As mentioned, CFD is a grey area and it really is a case-by-case ruling.


----------



## Trembling Hand (28 July 2008)

korrupt_1 said:


> When I make a gain in a foreign currency, I immediately convert that amount to AUD and add that to my record as a AUD loss/profit.
> 
> I do not represent any foreign currency in my tax submission.




Korrupt do mean that you actual get IG to do the currency conversion on every non AUD trade?? that is convert the P or L back to AUD?

If not doing the "calculation" yourself at the time of the trade will not give you a true P & L for the trades.


----------



## korrupt_1 (28 July 2008)

Trembling Hand said:


> Korrupt do mean that you actual get IG to do the currency conversion on every non AUD trade?? that is convert the P or L back to AUD?
> 
> If not doing the "calculation" yourself at the time of the trade will not give you a true P & L for the trades.

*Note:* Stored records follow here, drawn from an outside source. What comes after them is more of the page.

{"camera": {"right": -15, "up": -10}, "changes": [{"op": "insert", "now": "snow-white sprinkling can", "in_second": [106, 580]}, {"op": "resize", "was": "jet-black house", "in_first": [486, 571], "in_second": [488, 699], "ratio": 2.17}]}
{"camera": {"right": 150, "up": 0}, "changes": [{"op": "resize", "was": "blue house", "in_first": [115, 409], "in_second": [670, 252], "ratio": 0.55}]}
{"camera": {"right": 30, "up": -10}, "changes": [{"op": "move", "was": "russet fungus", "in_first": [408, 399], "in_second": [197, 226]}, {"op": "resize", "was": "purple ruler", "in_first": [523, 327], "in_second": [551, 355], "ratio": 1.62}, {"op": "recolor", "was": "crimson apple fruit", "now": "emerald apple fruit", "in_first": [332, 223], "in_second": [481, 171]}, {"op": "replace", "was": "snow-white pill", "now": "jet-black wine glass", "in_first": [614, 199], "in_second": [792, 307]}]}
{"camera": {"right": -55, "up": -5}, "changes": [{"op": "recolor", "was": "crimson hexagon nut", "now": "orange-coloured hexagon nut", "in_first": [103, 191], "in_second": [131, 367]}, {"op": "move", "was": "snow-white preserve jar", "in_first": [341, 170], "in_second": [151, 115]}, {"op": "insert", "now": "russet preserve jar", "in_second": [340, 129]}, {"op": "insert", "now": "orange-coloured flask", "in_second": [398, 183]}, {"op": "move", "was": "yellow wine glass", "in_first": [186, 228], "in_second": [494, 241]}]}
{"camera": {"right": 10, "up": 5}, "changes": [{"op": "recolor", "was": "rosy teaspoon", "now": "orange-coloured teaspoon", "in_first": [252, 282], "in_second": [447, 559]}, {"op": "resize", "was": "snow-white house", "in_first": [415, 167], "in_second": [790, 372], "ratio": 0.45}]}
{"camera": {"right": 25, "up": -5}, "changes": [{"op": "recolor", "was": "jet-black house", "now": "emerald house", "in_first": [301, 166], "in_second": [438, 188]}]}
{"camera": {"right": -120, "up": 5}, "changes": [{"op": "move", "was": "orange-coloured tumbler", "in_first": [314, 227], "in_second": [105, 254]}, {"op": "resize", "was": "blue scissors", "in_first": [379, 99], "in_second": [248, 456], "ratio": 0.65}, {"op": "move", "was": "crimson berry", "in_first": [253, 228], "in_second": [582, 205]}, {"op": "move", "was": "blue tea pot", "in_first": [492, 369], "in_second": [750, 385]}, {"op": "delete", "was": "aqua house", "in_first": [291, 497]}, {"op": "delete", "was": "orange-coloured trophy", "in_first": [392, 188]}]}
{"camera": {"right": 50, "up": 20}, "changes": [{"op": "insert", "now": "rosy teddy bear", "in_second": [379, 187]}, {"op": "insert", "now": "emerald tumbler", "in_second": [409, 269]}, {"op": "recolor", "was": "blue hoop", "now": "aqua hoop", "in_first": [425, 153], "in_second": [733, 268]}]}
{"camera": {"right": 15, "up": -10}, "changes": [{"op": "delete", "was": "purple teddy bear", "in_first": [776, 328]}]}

I physically get the foreign currency converted to AUD at the end of the day on the day that trade was made at the current exchange rates.

At the end of the process I have a nett P/L in AUD for that trade. That is the value that goes into my records.

Just wondering TH, how do you do it? Do you convert non-AUD immediately or hold it as foreign and declare it as non-AUD P/L on your tax?


----------



## Trembling Hand (28 July 2008)

korrupt_1 said:


> I physically get the foreign currency converted to AUD at the end of the day on the day that trade was made at the current exchange rates.
> 
> At the end of the process I have a nett P/L in AUD for that trade. That is the value that goes into my records.
> 
> Just wondering TH, how do you do it? Do you convert non-AUD immediately or hold it as foreign and declare it as non-AUD P/L on your tax?




I just do it at the end of the month to close off the accounts month on month.

What currency your P & L is in on any day is irrelevant. Its only the monthly, quarterly or yearly P & L that your accountant or tax man cares about depending on your tax reporting.


----------